Wednesday 1 February 2017

Raising awareness of surveillance risks



We have just uploaded the latest awareness module on surveillance for our subscribers.  As you’ll appreciate from the word cloud, this is fascinating topic, something we hope will really catch workers' imaginations and so get them thinking and chatting (an awareness win!).

Our two main areas of focus in the new module are: 

(1) Surveillance of various kinds conducted by the organization (e.g. CCTV coverage of public and controlled areas, network traffic monitoring, system security and audit logs, spam and malware scanning); and 

(2) Surveillance conducted on the organization and its workers by various third parties (e.g. compliance monitoring by various authorities, and industrial espionage or spying by competitors). With some exceptions, the former is authorized by management for legitimate business purposes, while the latter can be sinister (e.g. Big Brother and industrial espionage).

The tools and techniques to mitigate the risks include counter-surveillance and compliance activities: for example, being vigilant for potentially hostile or illegal surveillance and hopefully reporting them so they can be assessed and something can be done, if appropriate.  

That's a classic example of effective security awareness leading to changes in behavior, by the way. Simply being vigilant is not sufficient if workers' suspicions lead nowhere: they need to react and respond to risky situations.  

It's not enough to know smoking is unhealthy. Smokers need to kick the habit.

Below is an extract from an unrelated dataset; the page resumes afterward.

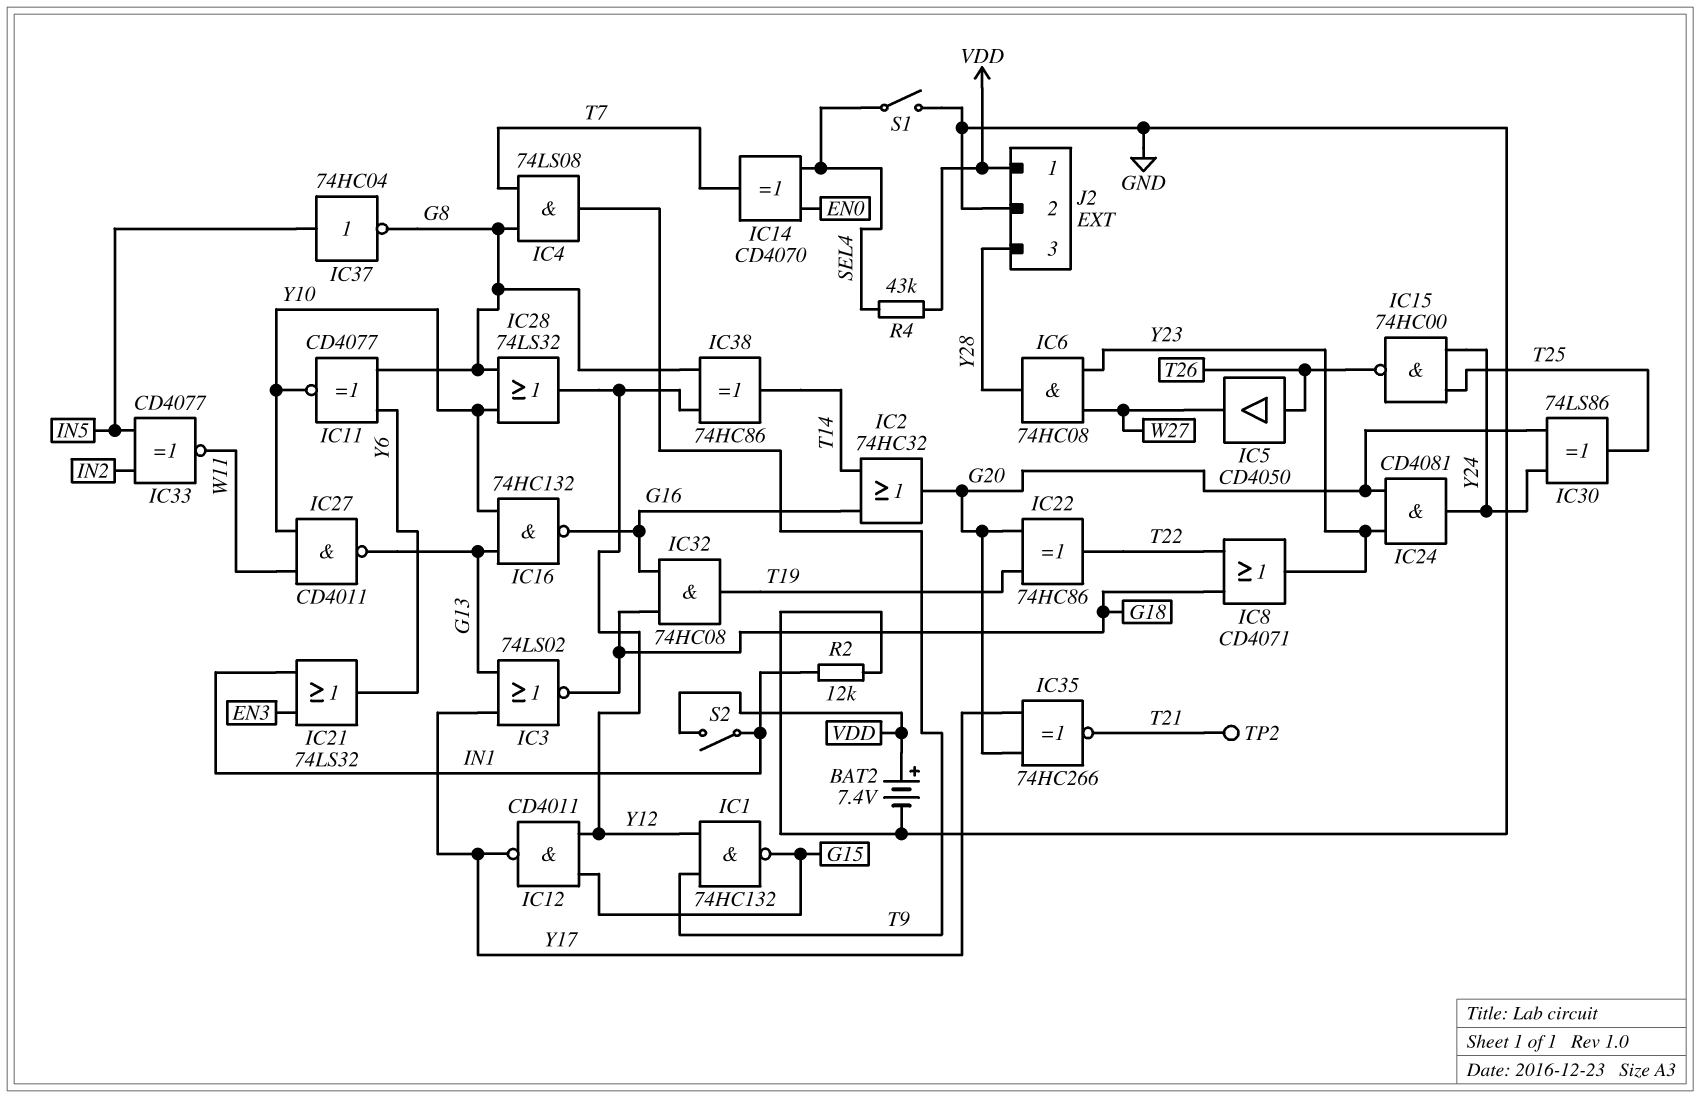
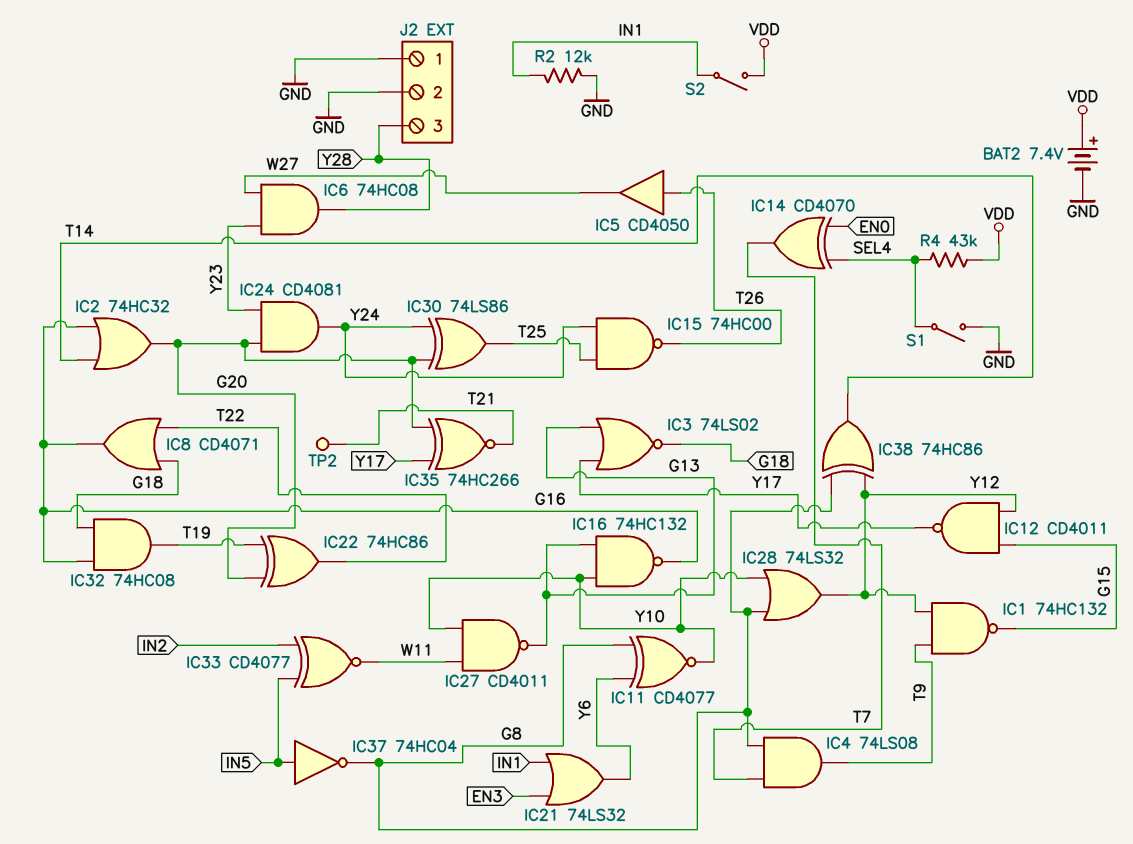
IC8: OR CD4071 (in G18, in T22, out Y23) -> OR CD4071 (in G18, in T22, out G16)
J2 pin 1: VDD -> GND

Aside from the written materials and poster images, here are a few more ideas to raise awareness on this topic, taken from the train-the-trainer guide in the module:
  • Hold “Spy-day-Fri-day” with prizes for the best-dressed spies and spooks and the best decorated offices.
  • Liaise with the IT professionals who manage various monitoring, scanning, logging, alerting and other surveillance systems, to find out what they do, and the kinds of issues they are handling. Examine the business value of the investment in technology and people. Ask them for tips concerning surveillance to pass on to workers (but avoid being too Big Brother about it!). 
  • Persuade outgoing, charismatic surveillance experts to get actively involved in the awareness program this month e.g. attending and/or presenting at your seminars, workshops etc. Brief them on the objectives of the security awareness program and (with their agreement) incorporate their inputs, especially any interesting anecdotes or challenges they are facing. 
  • Organize a risk workshop with representation from Site/Physical Security, Facilities, Compliance, HR, IT, Risk Management etc. to discuss the risks and controls in this domain.
What are you doing to make your awareness program more engaging?  What works best in your organization?

No comments:

Post a Comment

The floor is yours ...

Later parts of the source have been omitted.